Mit der Verordnung (EU) Nr. 910/2014 des Europäischen Parlaments und des Rates vom 23. Juli 2014 über elektronische Identifizierung und Vertrauensdienste für elektronische Transaktionen im Binnenmarkt und zur Aufhebung der Richtlinie 1999/93/EG (ABl. L 257 vom 28.8.2014, S. 73) - nachfolgend "eIDAS-VO", sollen nunmehr u.a. die Rechtsvorschriften der Richtlinie gestärkt und erweitert werden, indem eine gemeinsame Grundlage für eine sichere elektronische Interaktion zwischen Bürgern, Unternehmen und öffentlichen Verwaltungen geschaffen wird. Dadurch wird die Effektivität öffentlicher und privater Online-Dienstleistungen, des elektronischen Geschäftsverkehrs und des elektronischen Handels im Europäischen Wirtschaftsraum (EWR) in der Union erhöht.

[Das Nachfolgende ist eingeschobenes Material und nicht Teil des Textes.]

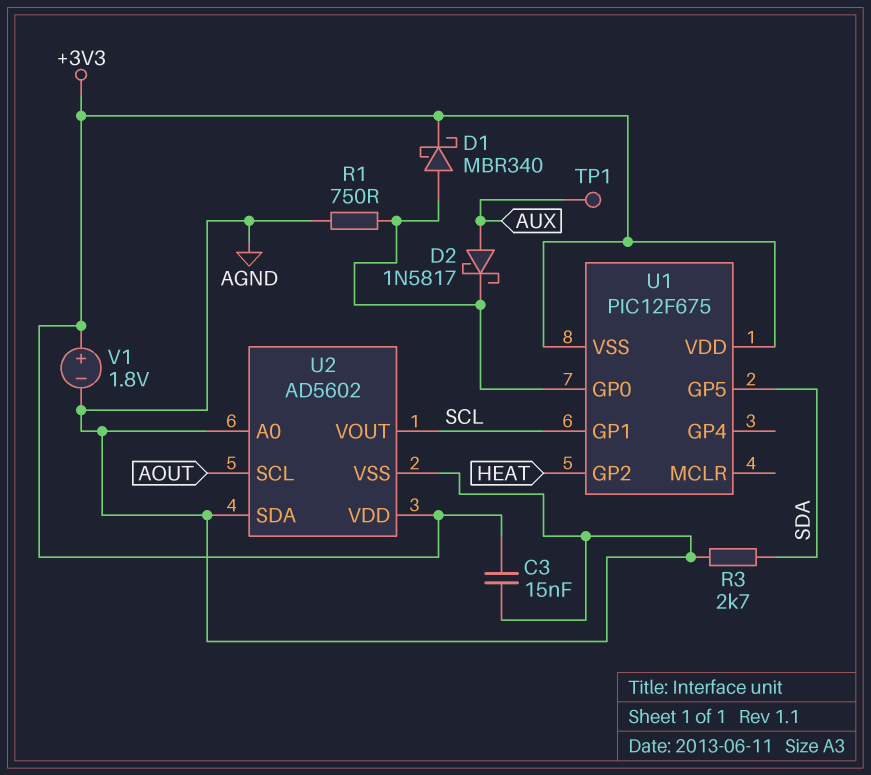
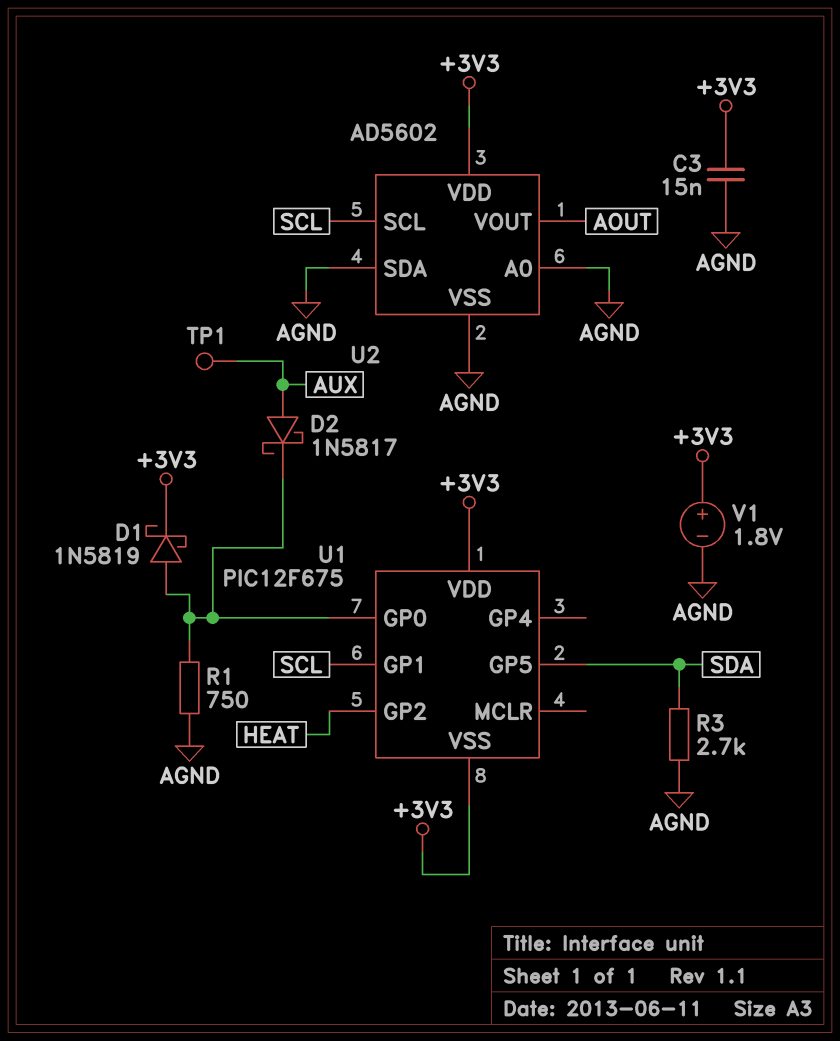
D1: schottky MBR340 (A U1/GP0, K +3V3) -> schottky 1N5819 (A U1/GP0, K +3V3)
U2 pin SCL: AOUT -> SCL
U2 pin VOUT: SCL -> AOUT

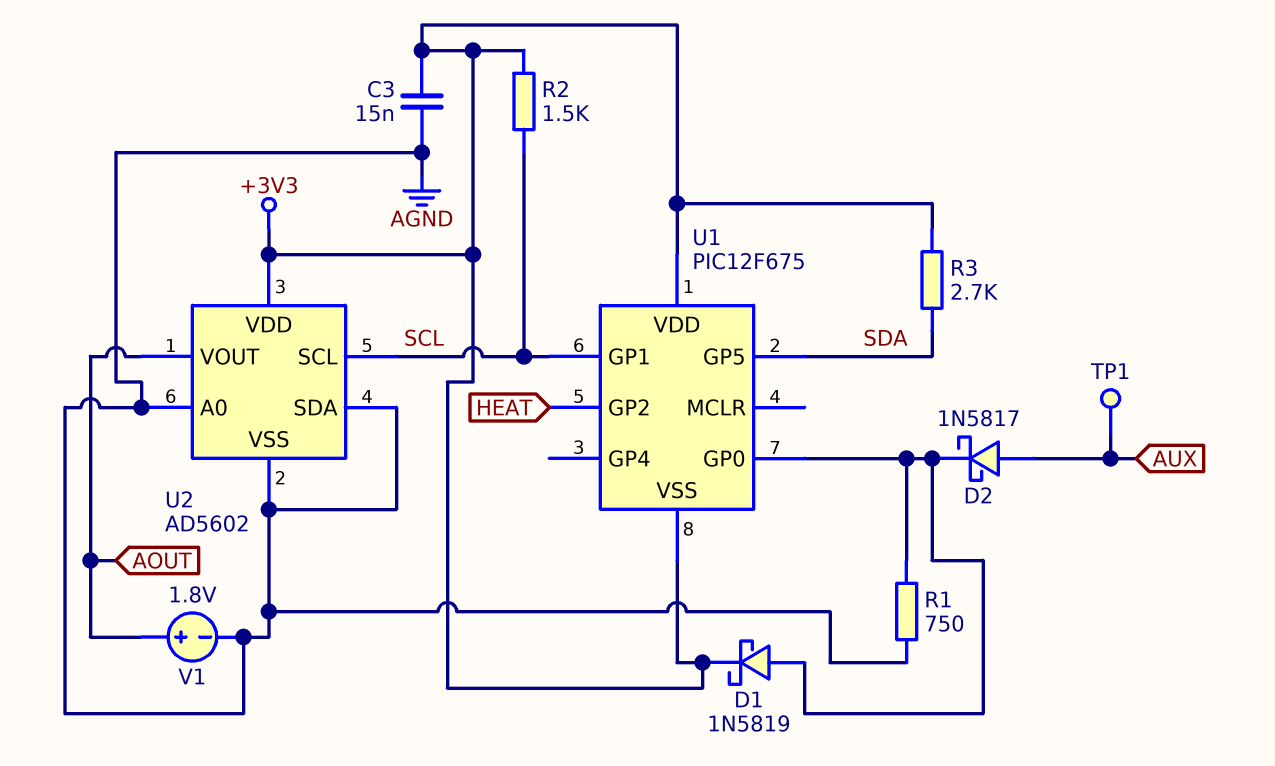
R2: none -> 1.5k (+3V3, SCL)
R3: 2.7k (AGND, SDA) -> 2.7k (+3V3, SDA)
V1: 1.8V (plus +3V3, minus AGND) -> 1.8V (plus AOUT, minus AGND)

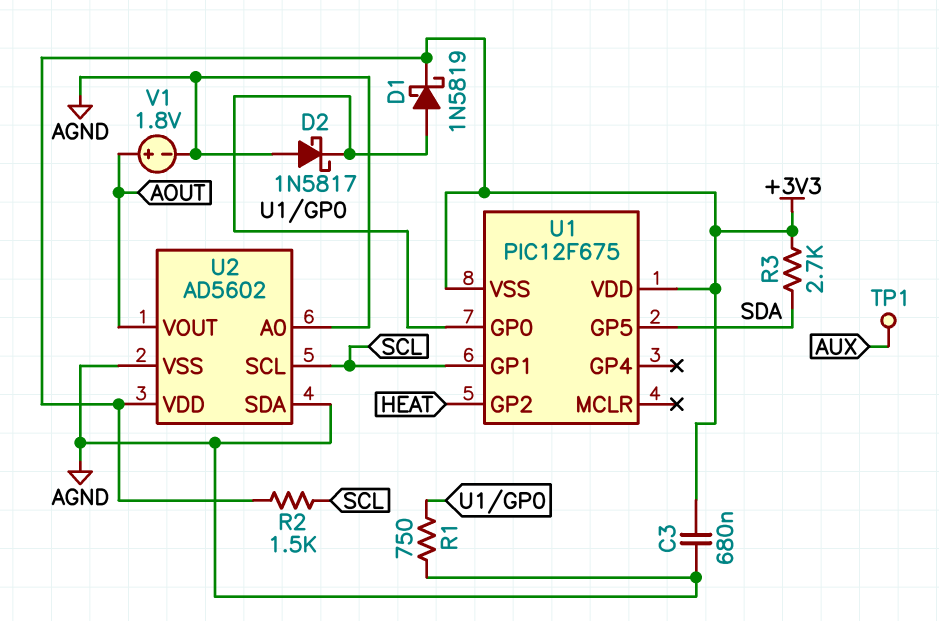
C3: 15nF (+3V3, AGND) -> 680nF (+3V3, AGND)
D2: schottky 1N5817 (A AUX, K U1/GP0) -> schottky 1N5817 (A AGND, K U1/GP0)

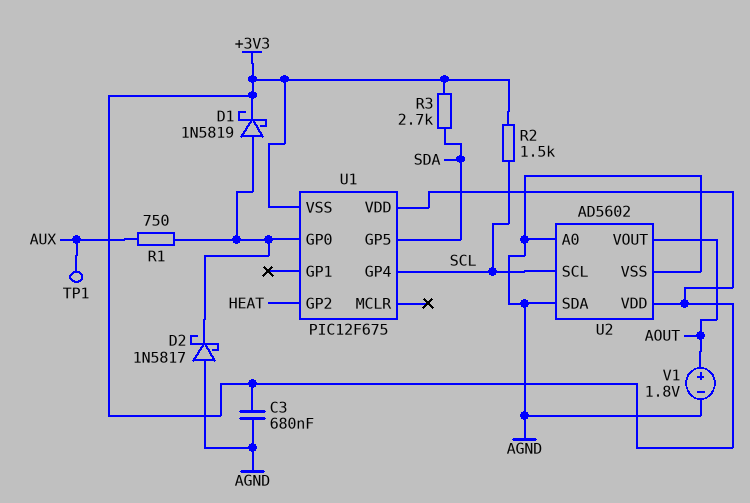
R1: 750 (AGND, U1/GP0) -> 750 (AUX, U1/GP0)
U1 pin GP1: SCL -> none
U1 pin GP4: none -> SCL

Die eIDAS-VO verspricht spürbare Erleichterungen im Scan- und Signaturprozess, zum Beispiel durch neue elektronische Siegel ohne Personenbezug und den Verzicht auf Signaturkarten. Sie sorgt EWR-weit für die schnelle Verbreitung von Werkzeugen und Methoden für die sichere und vertrauenswürdige elektronische Transaktion, Identifizierung und Nachweisführung, damit stets sichergestellt ist, mit welchem Vertragspartner korrespondiert wird und mit wem rechtsverbindlich auf elektronischem Wege Verträge geschlossen werden können. Dies ist gleichzeitig mit weniger Papier, kürzeren Prozessen und geringeren Kosten verbunden.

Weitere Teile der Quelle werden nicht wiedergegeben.